Wednesday, March 10, 2010

The Legend of Poor John Terrace



J
ohn Terrace was maybe twenty years old, almost unnaturally serious, the son of a family of wealthy investors who entrusted their money to a company of undeniably brilliant scientists who had dreams, and even a bit of physical progress, in the area of great giant machines designed to be operated by the human mind. He was strong, solid, and famously taciturn, with the kind of smooth-edged face that made him look younger and maybe stupider than he was. He was soft-spoken and soft-handed, and this is how the legend starts, no matter who happens to be telling it.

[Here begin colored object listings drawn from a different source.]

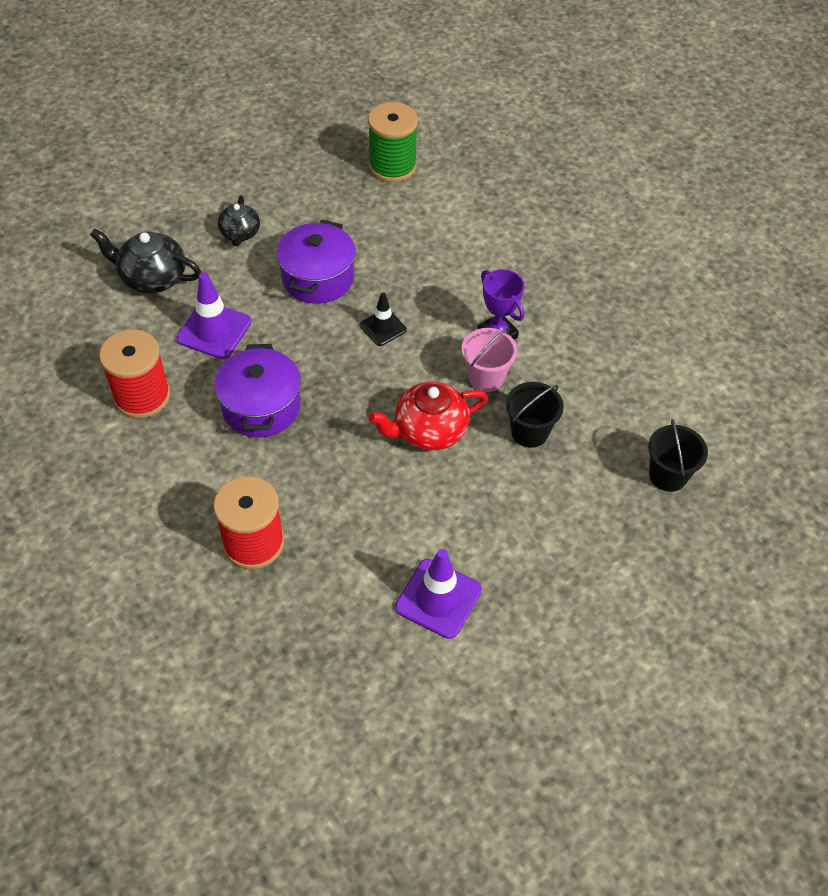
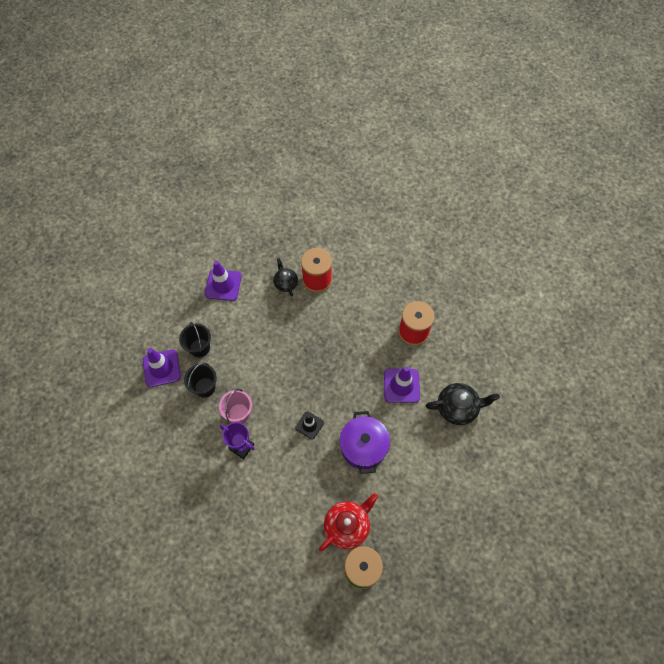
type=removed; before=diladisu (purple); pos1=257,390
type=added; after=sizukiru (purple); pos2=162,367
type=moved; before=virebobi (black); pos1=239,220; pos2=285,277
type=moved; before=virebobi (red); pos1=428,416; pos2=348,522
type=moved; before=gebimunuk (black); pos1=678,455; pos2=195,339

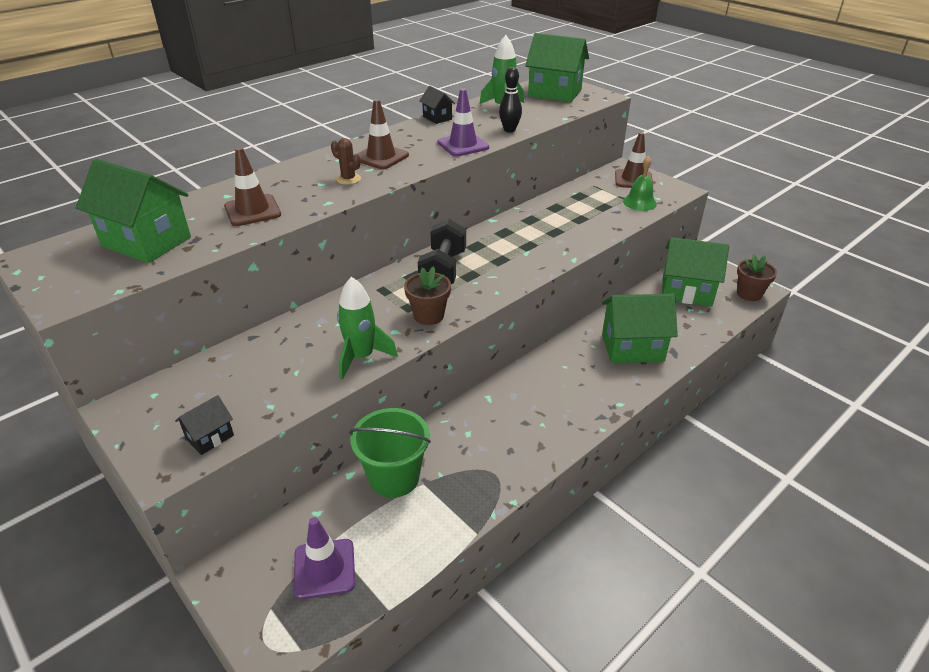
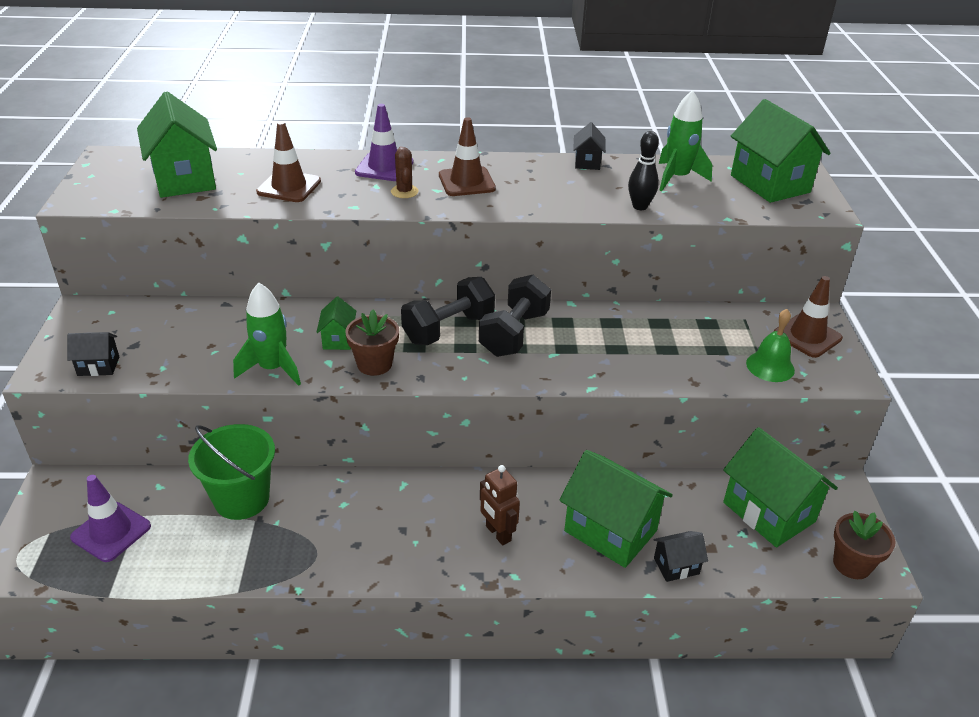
type=added; after=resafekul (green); pos2=336,323
type=added; after=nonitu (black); pos2=515,316
type=added; after=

The legend is vague, of course, as every good legend should be, and though the story is more specific than the legend, both come to the same point through the kind of accident horrific enough to be censored by the passage of time, the kind that can tear the arms and legs off someone as strong and solid as poor John Terrace. And this, of course, is what happened to poor John Terrace, his shoulders turned to gaping, red sockets and the near-indestructible bones in his thighs snapped like sugar glass, leaving him unable to do anything but stare at the rafters above the concrete floor where he lay, the shouts of the people panicking around him growing fainter and the lights dimmer with every spinning, passing second.

"Jesus Christ!" shouted John Terrace's incredibly wealthy parents to the team of overworked scientists who stood about in their white lab coats. "Do something!"

"What do you mean?" said the scientists, who honestly didn't know.

"Our son's been ripped apart!" cried the Terraces, understandably hysterical. "You've got to do something!"

(“Oh God," said John, quietly, from across the room where he lay on a table, a hastily rigged machine pouring his blood back into his body. No one heard him.)

The scientists looked uncomfortable. "Well," they said, shifting nervously and looking at each other, giving each other the kind of looks that make it clear that There Are No Guarantees. "We can try."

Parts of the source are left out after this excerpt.